To this effect I wrote two letters, one to the Secretary of War and one to General Joubert; but, needless to say, I did not indulge in much hope of the result, for I was firmly convinced that the Boer authorities regarded me as a kind of hostage, who would make a pleasing addition to the collection of prisoners they were forming against a change of fortune. I therefore continued to search for a path of escape; and indeed it was just as well that I did so, for I never received any answer to either of my applications while I was a prisoner, although I have since heard that one arrived by a curious coincidence the very day after I had departed.
While I was looking about for means, and awaiting an opportunity to break out of the Model Schools, I made every preparation to make a graceful exit when the moment should arrive. I gave full instructions to my friends as to what was to be done with my clothes and the effects I had accumulated during my stay; I paid my account to date with the excellent Boshof; cashed a cheque on him for 20l.; changed some of the notes I had always concealed on my person since my capture into gold; and lastly, that there might be no unnecessary unpleasantness, I wrote the following letter to the Secretary of State:
States Model Schools Prison: December 10, 1899.
Sir,—I have the honour to inform you that as I do not consider that your Government have any right to detain me as a military prisoner, I have decided to escape from your custody. I have every confidence in the arrangements I have made with my friends outside, and I do not therefore expect to have another opportunity of seeing you. I therefore take this occasion to observe that I consider your treatment of prisoners is correct and humane, and that I see no grounds for complaint. When I return to the British lines I will make a public statement to this effect. I have also to thank you personally for your civility to me, and to express the hope that we may meet again at Pretoria before very long, and under different circumstances. Regretting that I am unable to bid you a more ceremonious or a personal farewell,
I have the honour, to be, Sir,
Your most obedient servant,
To Mr. de Souza,
Secretary of War, South African Republic.

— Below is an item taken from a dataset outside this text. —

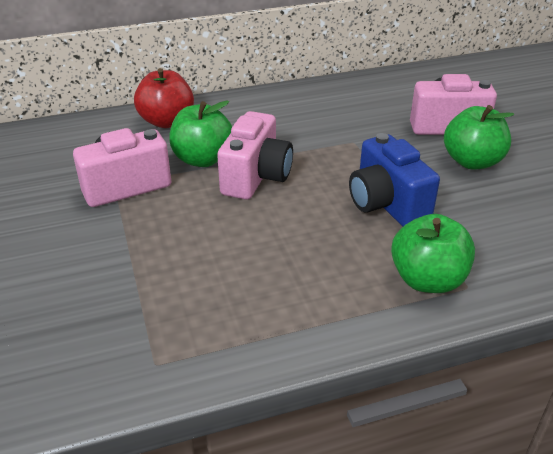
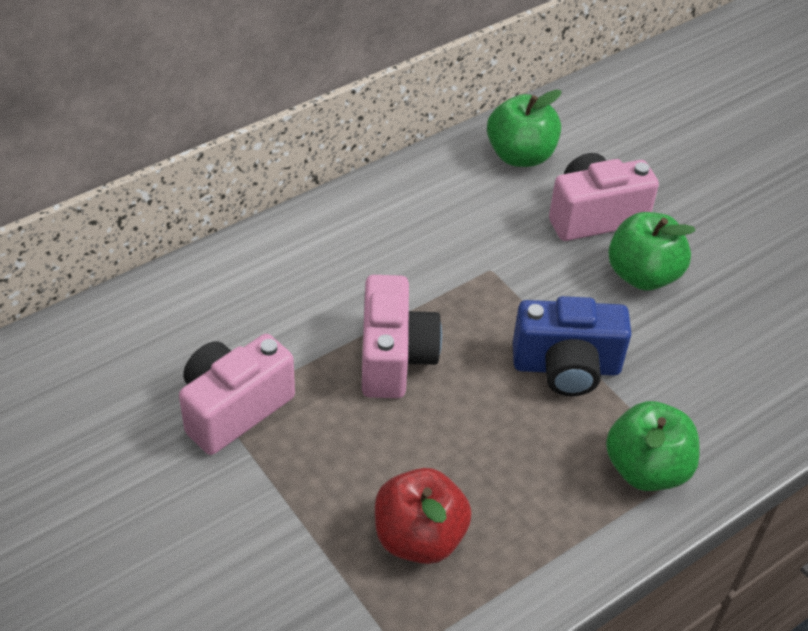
camera: 20 degrees left, 10 degrees up
(167, 121) = (230, 281): red apple -> red apple (419, 537)
(203, 159) = (312, 341): green apple -> green apple (520, 155)
(386, 204) = (566, 367): blue camera -> blue camera turned 45 degrees counterclockwise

I arranged that this letter, which I took great pleasure in writing, should be left on my bed, and discovered so soon as my flight was known.

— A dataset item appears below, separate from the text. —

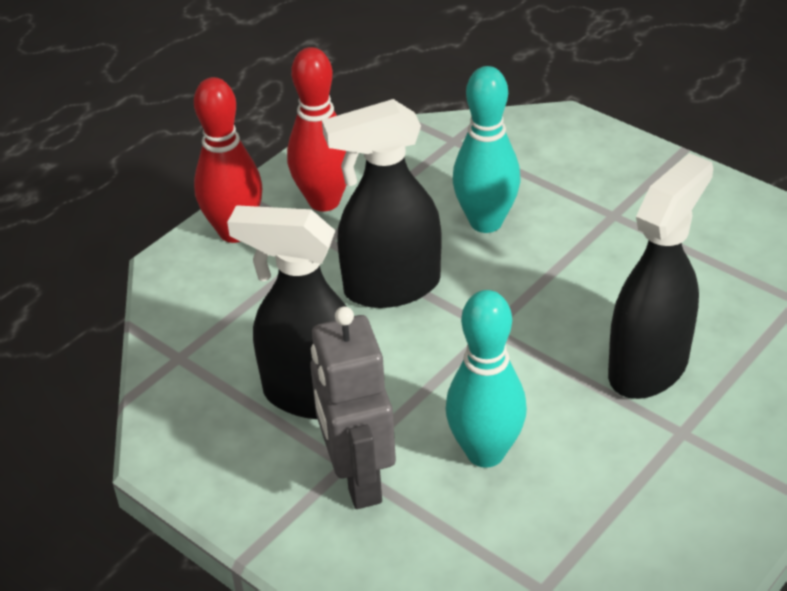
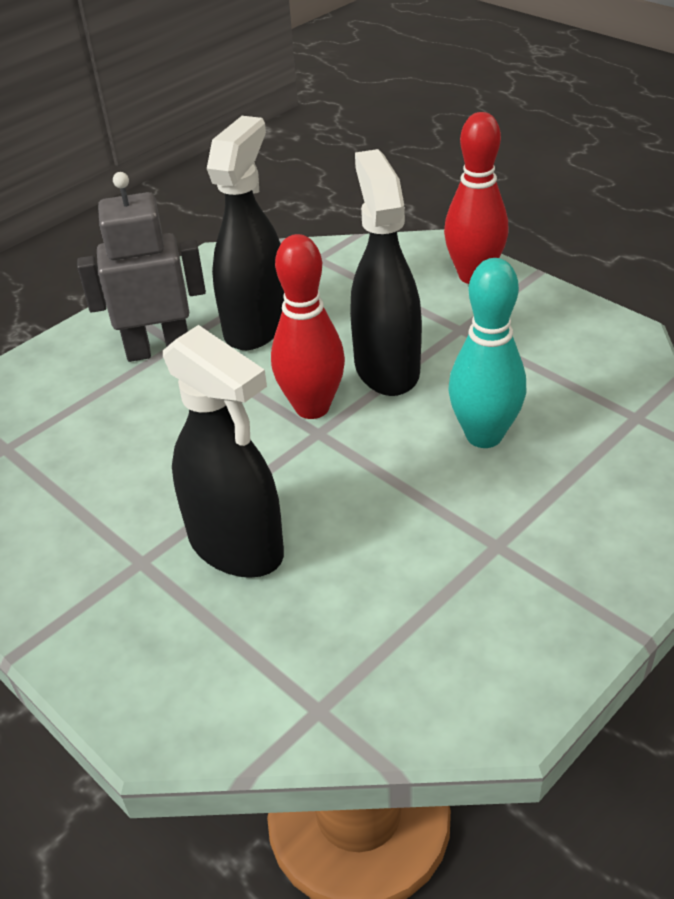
camera: 95 degrees right, 0 degrees up
(324, 201) = (520, 325): red bowling pin -> red bowling pin (312, 407)
(485, 452) = (161, 421): turquoise bowling pin -> none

It only remained now to find a hat. Luckily for me Mr. Adrian Hofmeyr, a Dutch clergyman and pastor of Zeerust, had ventured before the war to express opinions contrary to those which the Boers thought befitting for a Dutchman to hold. They had therefore seized him on the outbreak of hostilities, and after much ill-treatment and many indignities on the Western border, brought him to the States Schools. He knew most of the officials, and could, I think, easily have obtained his liberty had he pretended to be in sympathy with the Republics. He was, however, a true man, and after the clergyman of the Church of England, who was rather a poor creature, omitted to read the prayer for the Queen one Sunday, it was to Hofmeyr's evening services alone that most of the officers would go. I borrowed his hat.